= Union of Russian Writers and Journalists in Paris =

Russian émigré writers' and journalists' organization in Paris

The Union of Russian Writers and Journalists in Paris (Союз русских писателей и журналистов в Париже) was a literary organization formed in July 1920. In 1921 Ivan Bunin was elected its first chairman, to be succeeded a year later by Pavel Milyukov who held this post for many years. Another stalwart was Vladimir Zeeler, the Union's secretary for thirty years.
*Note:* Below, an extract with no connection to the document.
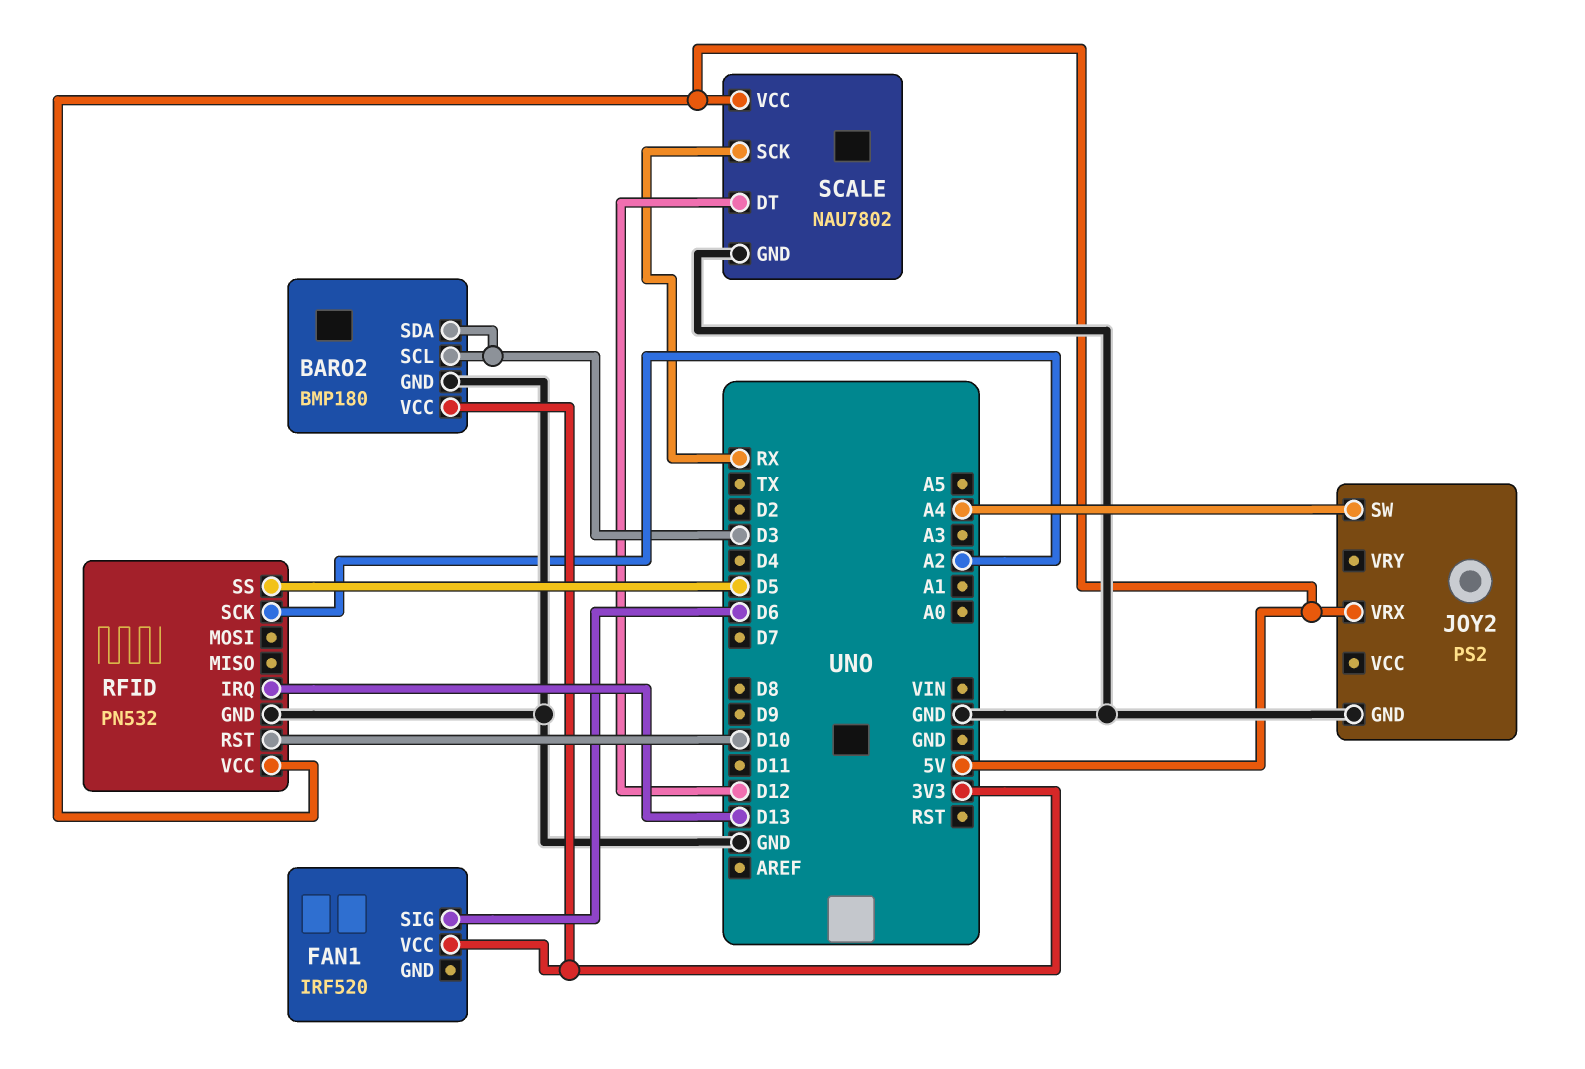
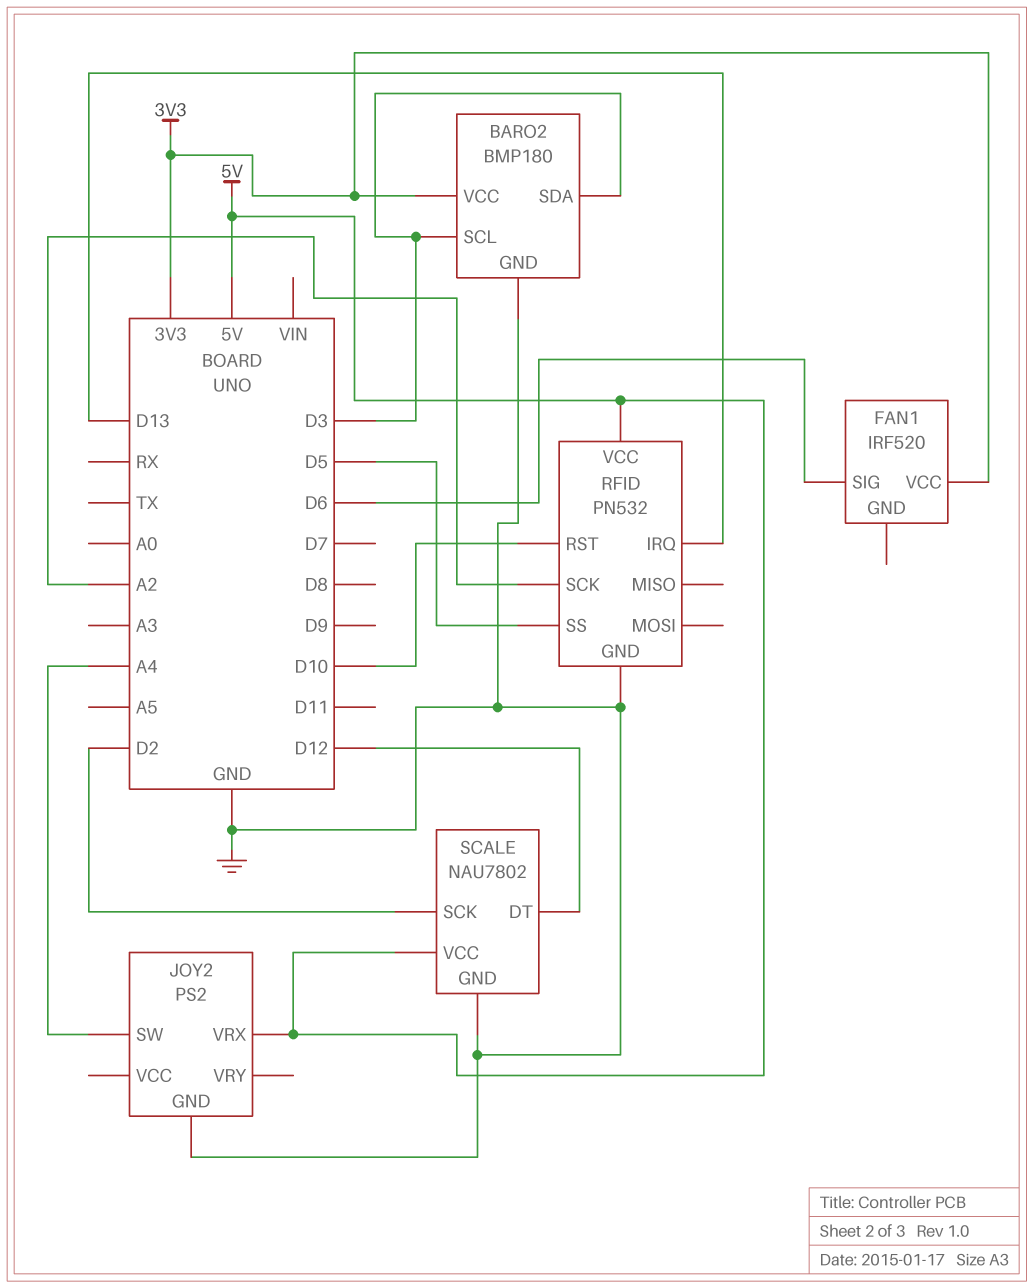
SCALE pin SCK: RX -> D2

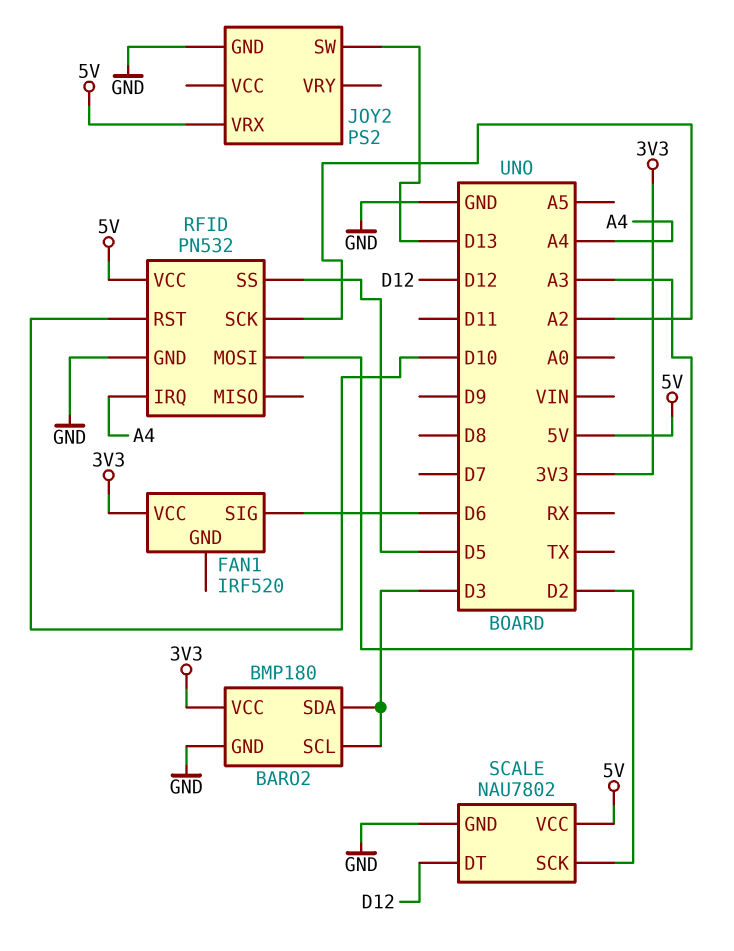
JOY2 pin SW: A4 -> D13
RFID pin IRQ: D13 -> A4
RFID pin MOSI: none -> A3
Among the members of the Union's executive committee were Alexey N. Tolstoy, Sergey Polyakov, D.S. Mirsky; later Alexander Yablonovsky, Konstantin Balmont, Valentin Bulgakov, Alexander Kuprin, Mark Slonim, Sergey Varshavsky, Sergei Efron, Boris Zaytsev, Ivan Shmelyov, Mark Aldanov, Don-Aminado, Nadezhda Teffi, Sasha Chyorny, Kirill Zaytsev, Vadim Rudnev. The Union had no publication of its own, the works of its members were published mostly by the Petropolis Publishers, as well as Sovremennye zapiski (Contemporary Notes) magazine and Vozrozhdenye (Revival) newspaper. As the Nazi German troops entered Paris, the Union of Russian Writers and Journalists in Paris disbanded.